Open magicDGS opened 7 years ago

magicDGS commented 7 years ago

A javadoc could have several the @see and the @link tags to point to specific classes/method. Because the javadoc is used for developer consumption and in the case of Barclay for help-pages generation, this introduces problems when writing the javadoc thinking in both use cases. This is an example class to evaluate the possible problems:

/**
 * Description in javadoc. 
 * This class may be related with {@link SecondDocumentedFeature}, so check its documentation.
 *
 * @see ThirdDocumentedFeature
 * @see FourthDocumentedFeature
 * @see UndocumentedFeature
 */
@DocumentedFeature(extraDocs = FourthDocumentedFeature.class)
public class FirstDocumentedFeature {
    ...
}

The problems that may arise from this class in the help pages are the following:

My suggestions, in order of preference, are the following:

  1. Populate @see and @link tags into the extraDocs, not allowing classes with the same name (this is already constrained for tool names). Then, the parsing on in-line tags will be done by FreeMarker using a custom macro (I would like to have a macro file in Barclay containing this and other "common" functionality).
  2. Remove all in-line tags by Barclay on output and do not take into account the @see tag. This will require that the FreeMarker template look for matching strings with the extraDocs and apply the link. If someone wants the @see tag, they could use a custom binding. This will keep the developer/user help completely separate, but it will complicate things in the template.
  3. Parse the @link tags with Barclay and set the URL for documented features either as HTML or Markdown, by setting an option. This introduces a constraint in template outputs, because they will be expected to be encoded as HTML or Markdown.
cmnbroad commented 7 years ago

@magicDGS Thanks for writing this up. I'm still a bit unclear on the details of the proposed solutions, but in general, I don't think Barclay should be putting anything in the Freemarker property map that requires parsing/macros, or that is already formatted as html or markdown, if we can at all avoid it.

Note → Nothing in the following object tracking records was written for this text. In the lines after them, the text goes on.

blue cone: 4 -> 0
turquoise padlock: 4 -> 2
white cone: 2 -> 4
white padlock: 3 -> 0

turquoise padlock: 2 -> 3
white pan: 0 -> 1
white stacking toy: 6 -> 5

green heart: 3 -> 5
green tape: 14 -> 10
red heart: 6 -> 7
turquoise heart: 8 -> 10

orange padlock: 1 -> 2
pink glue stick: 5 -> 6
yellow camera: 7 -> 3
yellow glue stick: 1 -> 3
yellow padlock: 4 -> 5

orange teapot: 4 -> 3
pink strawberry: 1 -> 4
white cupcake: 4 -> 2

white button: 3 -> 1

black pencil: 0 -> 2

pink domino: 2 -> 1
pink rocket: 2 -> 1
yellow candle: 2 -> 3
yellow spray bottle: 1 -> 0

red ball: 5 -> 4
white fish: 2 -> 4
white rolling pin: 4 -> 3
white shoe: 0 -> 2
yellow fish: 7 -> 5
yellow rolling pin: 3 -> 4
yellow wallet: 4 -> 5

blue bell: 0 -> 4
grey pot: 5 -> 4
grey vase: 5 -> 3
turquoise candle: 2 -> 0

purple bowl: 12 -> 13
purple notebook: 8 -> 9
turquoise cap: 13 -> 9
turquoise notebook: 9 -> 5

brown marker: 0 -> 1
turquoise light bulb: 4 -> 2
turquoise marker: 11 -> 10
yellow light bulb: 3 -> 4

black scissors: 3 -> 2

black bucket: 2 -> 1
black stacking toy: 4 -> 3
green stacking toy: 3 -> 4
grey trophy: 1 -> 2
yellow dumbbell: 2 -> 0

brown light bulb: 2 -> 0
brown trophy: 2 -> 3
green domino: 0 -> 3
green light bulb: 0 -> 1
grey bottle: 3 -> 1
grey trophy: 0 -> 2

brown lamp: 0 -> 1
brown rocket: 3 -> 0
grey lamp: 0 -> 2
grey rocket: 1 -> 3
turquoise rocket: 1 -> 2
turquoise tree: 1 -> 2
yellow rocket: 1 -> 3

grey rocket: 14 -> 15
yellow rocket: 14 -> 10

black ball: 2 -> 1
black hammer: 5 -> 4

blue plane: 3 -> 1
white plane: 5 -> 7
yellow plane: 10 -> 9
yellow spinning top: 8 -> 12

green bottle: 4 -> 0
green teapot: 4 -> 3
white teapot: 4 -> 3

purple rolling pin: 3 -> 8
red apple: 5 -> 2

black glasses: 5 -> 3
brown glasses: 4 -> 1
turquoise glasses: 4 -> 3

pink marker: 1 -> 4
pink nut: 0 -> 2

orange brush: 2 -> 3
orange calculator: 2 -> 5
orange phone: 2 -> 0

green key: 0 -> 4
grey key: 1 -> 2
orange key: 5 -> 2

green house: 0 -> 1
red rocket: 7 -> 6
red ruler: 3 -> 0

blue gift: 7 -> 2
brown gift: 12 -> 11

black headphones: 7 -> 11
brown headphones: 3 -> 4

My proposal would be that we consider a simple enhancement to Barclay that recognizes @see or @link tags that reference documented features, and adds the corresponding file name to extraDocs just like any other extraDoc, so they require no post-processing. Any more advanced transformation should be left to custom doclet code, since it has access to the ClassDoc object and thus all of the embedded tags.

magicDGS commented 7 years ago

Your proposal is actually the one that I suggest in the first point. But that proposal also includes an addition of a macro file with optional methods to use in the FreeMarker templates. Just looking at the example class, the description in the JSON will be: Description in javadoc.\nThis class may be related with {@link SecondDocumentedFeature}, so check its documentation.

For a normal user, the {@link SecondDocumentedFeature} does not have any meaning. My suggestion is to provide in the Barclay templates a file with common macros to parse this and substitute any {@link ClassName} using the extraDocs information (which will contain this class if we populate it with your suggestion).

Anyway, I think that we agree on the inclusion of @see and @link tags in the extraDocs. I can do a PR for that purpose as soon as you give me your OK.